Tolls, demolition and clear cut path for Ohio River Bridges Project


by Joe Arnold

Posted on March 19, 2013 at 6:44 PM

Updated Tuesday, Mar 19 at 8:16 PM

LOUISVILLE, Ky (WHAS11) -- The reality of the Ohio River Bridges Project is suddenly in focus with visible evidence of progress on both halves of the project and in bridges financing.

Images captured by Sky11 show the unmistakable path of the east end bridge approaches after two months of clear cutting carved the project into the landscape like a controlled tornado.
36 acres of trees and buildings have been cleared on the Kentucky side, 48 acres cleared in Indiana.

"We're about an acre away from being done on the Kentucky side," said Greg Prince of the Indiana Department of Transportation, "while tree clearing is pretty much completed on the Indiana side."
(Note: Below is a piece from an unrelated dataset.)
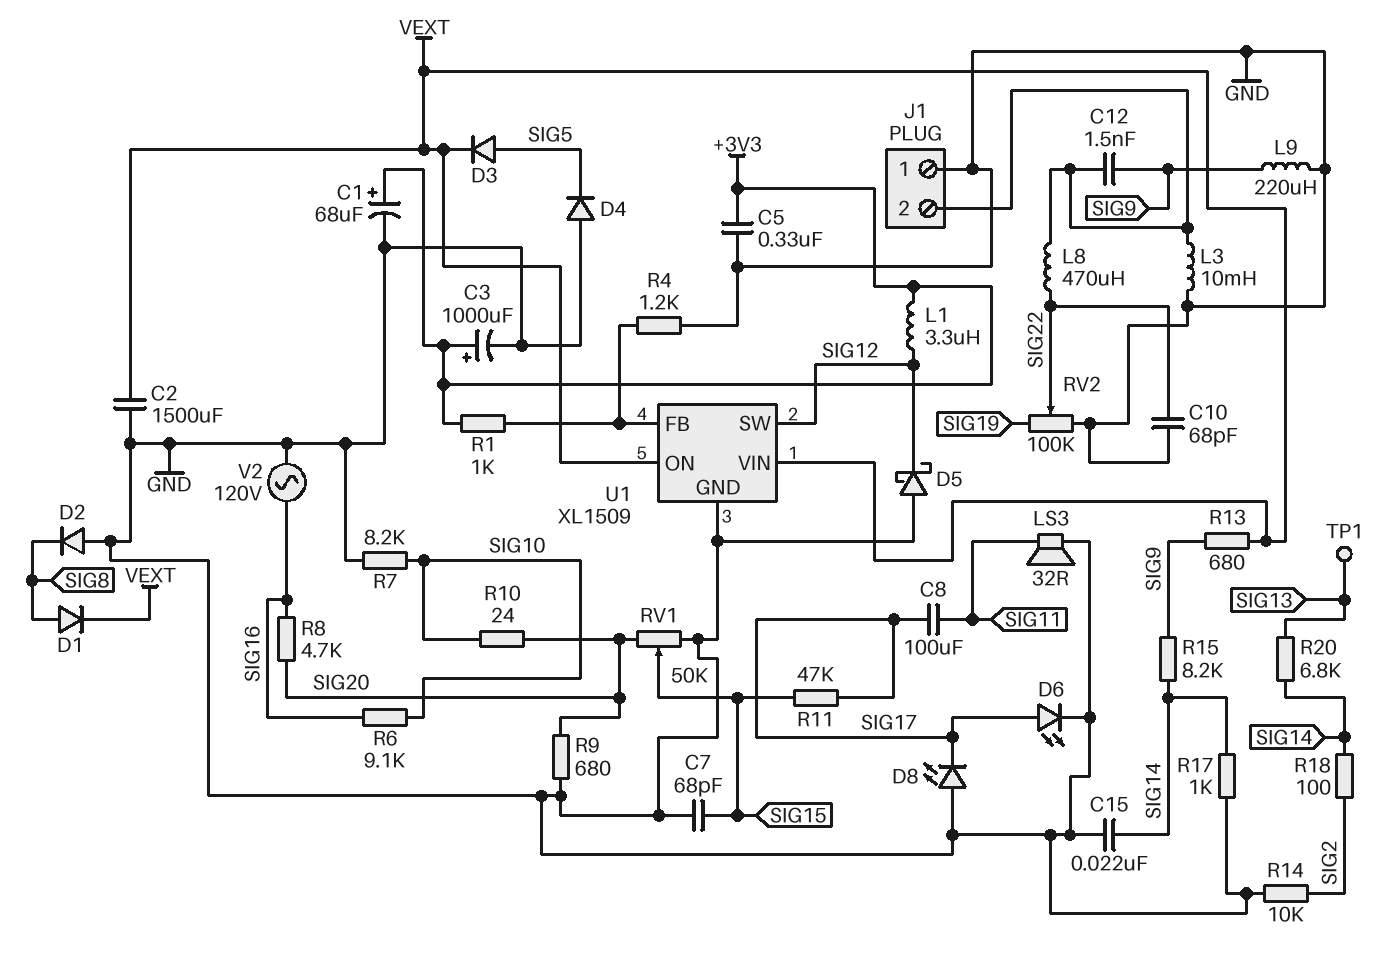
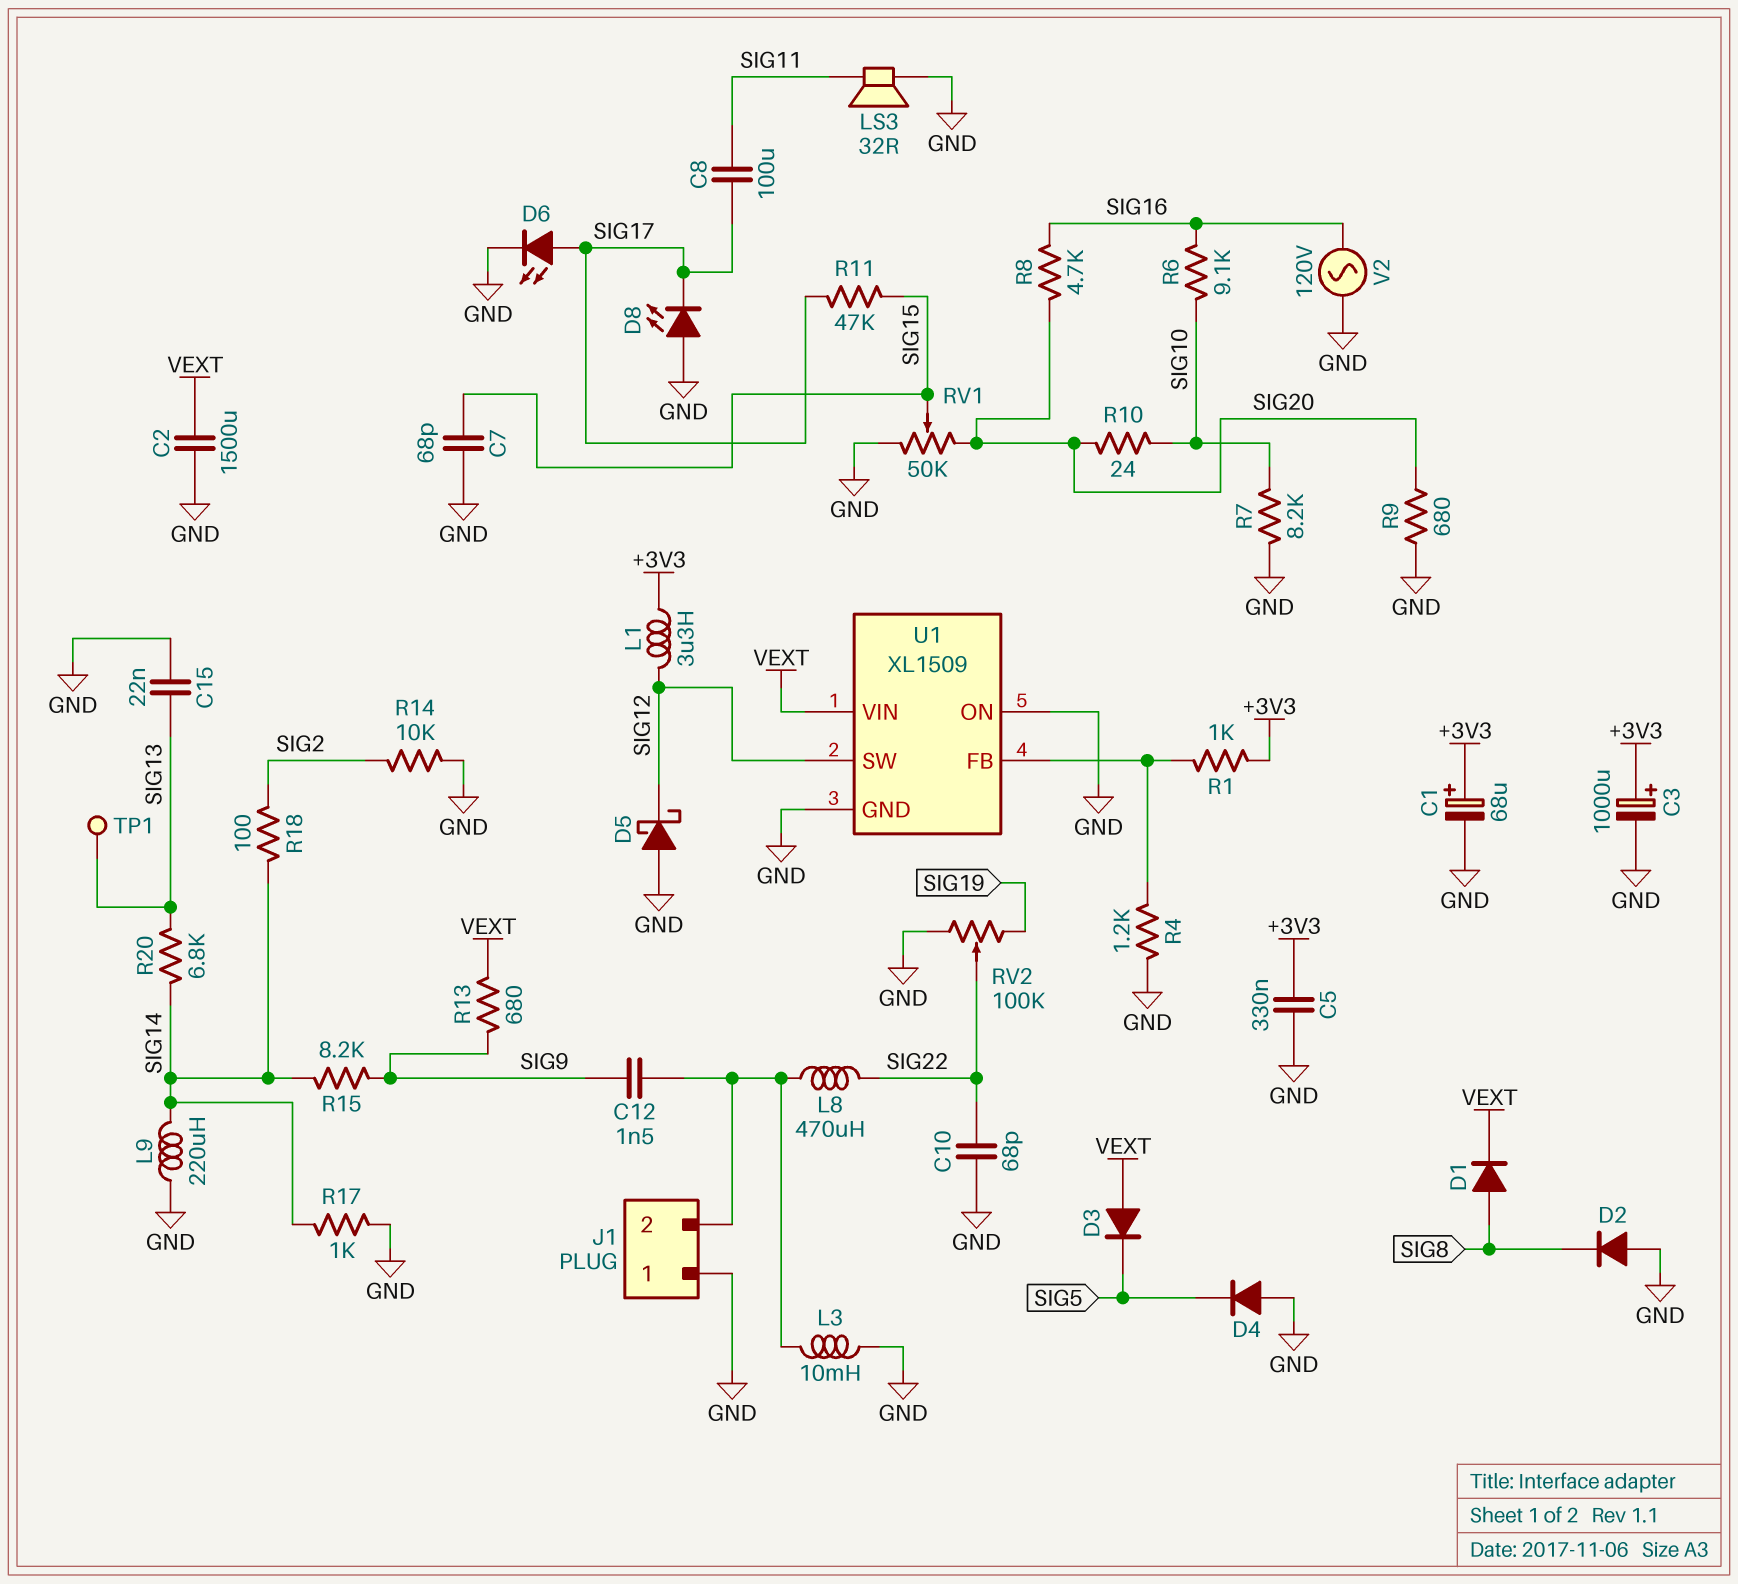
C15: 22nF (GND, SIG14) -> 22nF (GND, SIG13)
D3: diode (A SIG5, K VEXT) -> diode (A VEXT, K SIG5)
L9: 220uH (GND, SIG9) -> 220uH (GND, SIG14)
U1 pin ON: VEXT -> GND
Indiana is responsible for the east end portion of the project.  Kentucky is handling the downtown portion, where work crews on Tuesday completed two days of demolition of the century old four-story Baer Fabrics building on Market Street to make way for the widening of I-65 southbound lanes.

"It's tangible evidence I think to everybody in the Louisville area that this project is moving right along," said Chuck Wolfe, a Kentucky Transportation Cabinet spokesman.

The state paid more than $2 million for the Baer building and plans to move three other downtown buildings in the right of way.

Meanwhile, a consulting firm told the Kentucky Public Transportation Infrastructure Authority (KPTIA) on Tuesday that that it anticipates a study to conclude that the tolling rates originally forecast for the project are still on target.

All of the forecast rates are based on vehicles being equipped with a transponder which transmits a signal which debits the toll from an established account.

$1  “frequent user” with a transponder.
$2  cars/SUV (two-axle vehicle)
$5  “medium” truck
$10 “heavy” truck.

For vehicles without transponders, high-resolution video will capture images of a vehicle’s license plate to send bills to bridge users.

“It appears that we’re on track to meet our goal of fair and reasonable toll rates to help finance a major transportation improvement for the region,” said Kentucky Transportation Secretary Mike Hancock in a news release.  Hancock is also chairman of the KPTIA board.

The most controversial portion of the $763 million east end half of the project is expected to begin in June, the $255 million tunnel under the Drumanard Estate just to the north of US 42.

Indiana -- which controls east end construction, even in Kentucky -- plans for the contractor to begin boring into the rock bluff where the Gene Snyder (I-265) ends now.

"They'll make a cut in the ground, start to do a little blasting and start to remove that debris as they make their way through the portal of that tunnel," Prince said.

The tunnel excavation may trigger temporary road closures and lane restrictions, Prince added.

Bridge pier construction is also expected to start this summer both for the east end bridge and downtown.

The downtown half of the project includes a northbound I-65 bridge and the reconfiguring of the interchanges on both sides of the river.

With three years of traffic delays to commence by summer, transportation officials have briefed city officials and emergency responders in Louisville, Jeffersonville and other surrounding communities.  

"It's going to take patience on people's part," Wolfe said.  "Our intention is to give people a wealth of information and just keep it coming."